Because Girl Effect was concerned that girls being interviewed may not understand the consent they were providing during the research process, they used the mobile platform to expand on the consent process. They added a feature where the TEGA girl researchers play an audio clip that explains the consent process. Afterwards, girls who are being interviewed answer multiple-choice follow up questions to show whether they have understood what they have agreed to.
(Note: The TEGA team report that they have incorporated additional consent features into TEGA based on examples and questions shared in our session).
Oxfam, in addition to developing out their Responsible Program Data Policy, has been exploring ways in which technology can help address contemporary consent challenges.

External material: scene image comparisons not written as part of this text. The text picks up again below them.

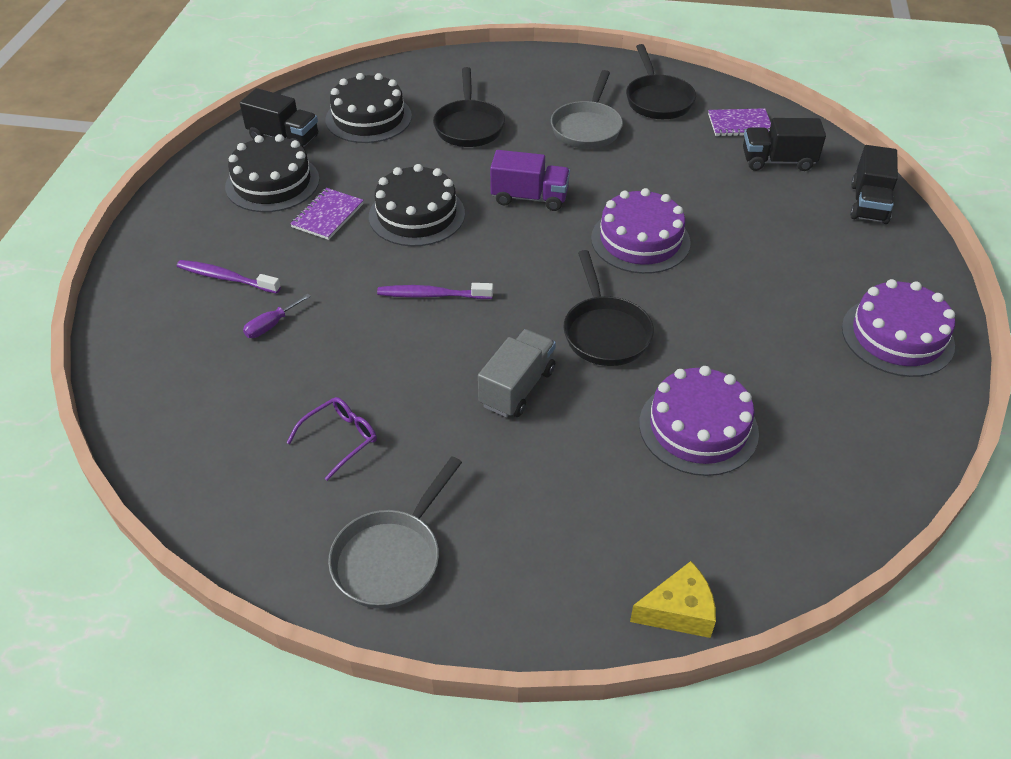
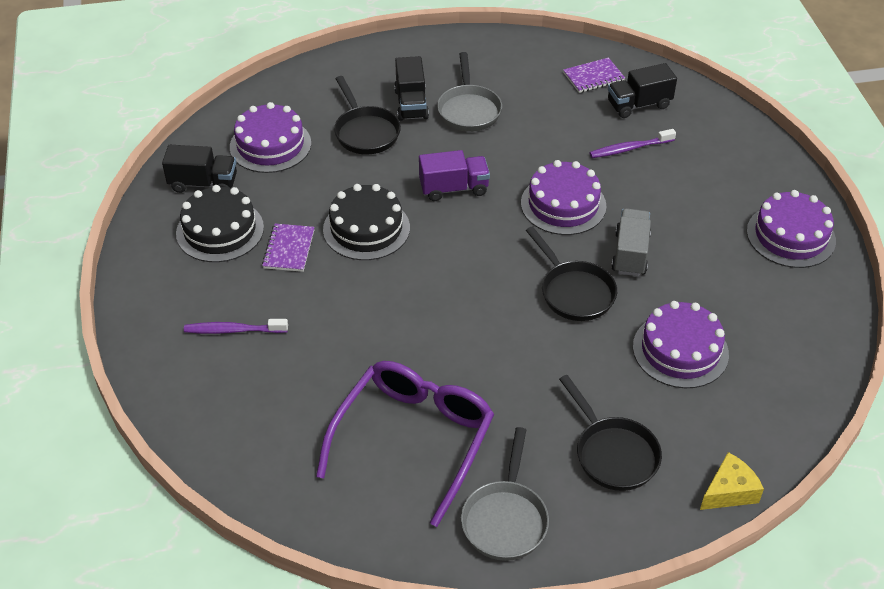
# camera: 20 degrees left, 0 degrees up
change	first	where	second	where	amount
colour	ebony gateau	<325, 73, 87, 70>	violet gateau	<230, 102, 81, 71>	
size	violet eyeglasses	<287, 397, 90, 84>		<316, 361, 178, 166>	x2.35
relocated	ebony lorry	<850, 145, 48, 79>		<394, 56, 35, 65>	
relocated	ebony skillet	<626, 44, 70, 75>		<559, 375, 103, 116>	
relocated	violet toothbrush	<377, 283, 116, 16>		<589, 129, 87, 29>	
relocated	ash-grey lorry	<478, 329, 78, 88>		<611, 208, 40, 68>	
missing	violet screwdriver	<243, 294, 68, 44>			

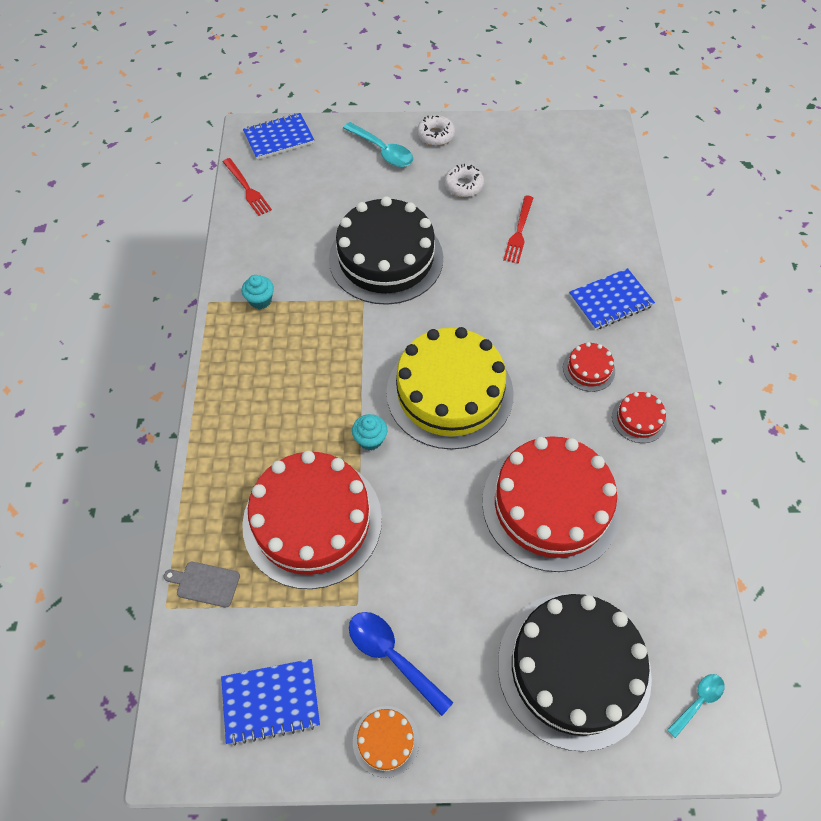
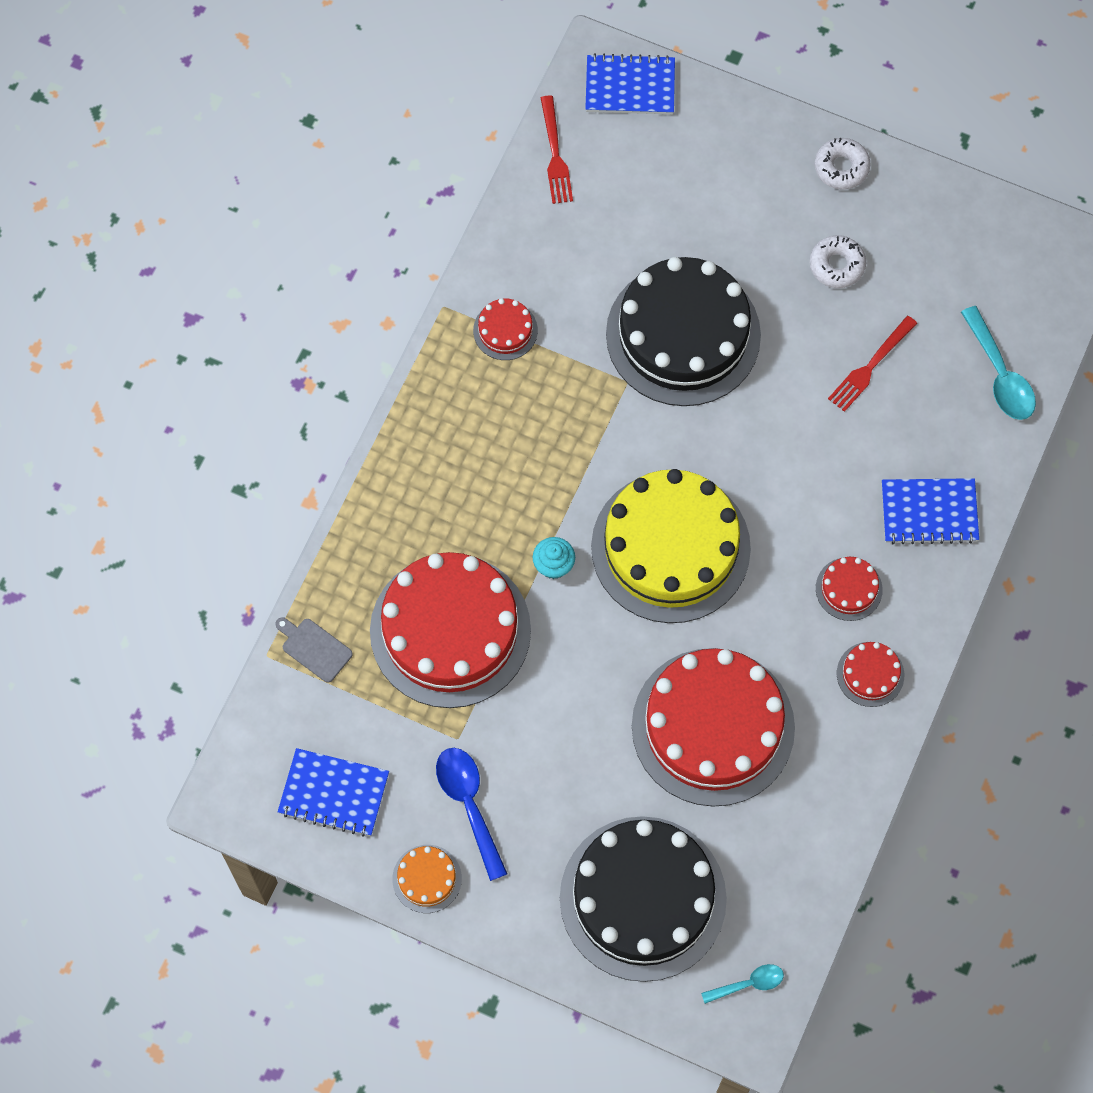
# camera: 25 degrees right, 10 degrees up
change	first	where	second	where	amount
exchanged	teal muffin	<242, 275, 32, 34>	scarlet gateau	<473, 298, 65, 62>	
relocated	teal tablespoon	<343, 122, 70, 45>		<961, 306, 75, 114>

The organization had doubts on how much its informed consent statement (which explains who the organization is, what the research is about and why Oxfam is collecting data as well as asks whether the participant is willing to be interviewed) was understood and whether informed consent is really possible in the digital age.
All the same, the organization wanted to be sure that the consent information was being read out in its fullest by enumerators (the interviewers). There were questions about what the variation might be on this between enumerators as well as in different contexts and countries of operation.
To explore whether communities were hearing the consent statement fully, Oxfam is using mobile data collection with audio recordings in the local language and using speed violations to know whether the time spent on the consent page is sufficient, according to the length of the audio file played. This is by no means foolproof but what Oxfam has found so far is that the audio file is often not played in full and or not at all.
Efforts like these are only the beginning, but they help to develop a resource base and stimulate more conversations that can help organizations and specific projects think through consent in the digital age.
Additional resources include this framework for Consent Policies developed at a Responsible Data Forum gathering.
Other Digital Consent Ideas
Additionally, because of how quickly technology and data use is changing, one idea that was shared was that rather than using informed consent frameworks, organizations may want to consider defining and meeting a ‘duty of care’ around the use of the data they collect.
This can be somewhat accomplished by through the creation of organizational-level Responsible Data Policies. There are also interesting initiatives exploring new ways of enabling communities to define consent themselves – like this data licenses prototype.
The development and humanitarian sectors really needs to take notice, adapt and update their thinking constantly to keep up with technology shifts. We should also be doing more sharing about these experiences. By working together on these types of wicked challenges, we can advance without duplicating our efforts.
This post is co-authored by Emily Tomkys, Oxfam GB; Danna Ingleton, Amnesty International; and Linda Raftree, Independent.